Ich hatte heute zum ersten Mal seit längerem mal wieder ein Coaching. Eines der speziellen Art. Berührend, beglückend, unterhaltsam, mit Tiefgang. Der Coachee war mein Sohn. Mitte dreissig, Familienvater und Nachwuchsverantwortlicher und Trainer beim FC Thun. In den gemeinsamen Herbstferien in Spanien kamen wir in Gesprächen immer wieder auf die Herausforderungen des täglichen Lebens zu sprechen. Es war früher, es ist heute nicht einfach, alle Erwartungen, Bedürfnisse und Verpflichtungen unter einen Hut zu bringen. Es entstand die Idee, eine Art Standortbestimmung zu machen. Nicht nur im Sinn von “Was war, was ist und was kann noch werden?”, sondern mit einem starken Fokus auf gemachte Learnings und noch zu machende.

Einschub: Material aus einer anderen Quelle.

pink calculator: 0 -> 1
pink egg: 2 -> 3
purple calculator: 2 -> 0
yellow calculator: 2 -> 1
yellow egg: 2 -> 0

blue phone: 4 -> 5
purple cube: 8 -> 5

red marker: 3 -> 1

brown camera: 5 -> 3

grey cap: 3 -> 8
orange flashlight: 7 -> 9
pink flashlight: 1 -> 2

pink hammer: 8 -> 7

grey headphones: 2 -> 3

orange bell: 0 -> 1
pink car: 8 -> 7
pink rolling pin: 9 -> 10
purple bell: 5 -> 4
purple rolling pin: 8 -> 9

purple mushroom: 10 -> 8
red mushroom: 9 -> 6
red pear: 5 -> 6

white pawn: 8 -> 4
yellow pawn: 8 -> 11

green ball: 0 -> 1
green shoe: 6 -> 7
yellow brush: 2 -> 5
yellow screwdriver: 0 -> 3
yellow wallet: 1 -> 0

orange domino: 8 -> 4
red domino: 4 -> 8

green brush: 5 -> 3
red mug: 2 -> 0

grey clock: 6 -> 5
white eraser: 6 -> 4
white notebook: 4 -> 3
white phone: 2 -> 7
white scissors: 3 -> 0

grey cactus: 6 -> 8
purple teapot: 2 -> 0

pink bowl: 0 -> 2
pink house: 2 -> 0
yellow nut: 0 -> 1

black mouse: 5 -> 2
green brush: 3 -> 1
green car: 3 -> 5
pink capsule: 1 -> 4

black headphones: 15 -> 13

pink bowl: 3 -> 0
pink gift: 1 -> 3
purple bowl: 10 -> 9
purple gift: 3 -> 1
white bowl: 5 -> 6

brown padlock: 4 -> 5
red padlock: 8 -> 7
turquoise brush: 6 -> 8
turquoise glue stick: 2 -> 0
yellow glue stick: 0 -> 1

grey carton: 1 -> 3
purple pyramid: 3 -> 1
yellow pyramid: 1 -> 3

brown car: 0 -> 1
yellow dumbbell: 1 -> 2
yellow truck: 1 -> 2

Es war toll. Über drei Stunden waren wir im Dialog, haben dazu ein Banner mit Erkenntnissen, Einschätzungen, Beobachtungen, Gefühlen, Stimmungen, Absichten und neuen Fragen gefüllt. Eine Landkarte von Gedankengängen, Lernerfahrungen und Zielsetzungen. Ich war der Journalist, der Fragesteller, der Nachfrager, mein Sohn der Fährtenleger, Geschichtenerzähler und Problemsteller. 

Eine Auslegeordnung ist entstanden, ohne Wertung. Eine Grundlage, um sich in einer herausfordernden Situation orientieren und hinterfragen zu können. Ohne Druck, ohne Erwartungen. Zur Umsetzung sind erste Schritte definiert. Weitere werden folgen. Ein nächster Lerndialog auch. Wenn die Zeit reif ist.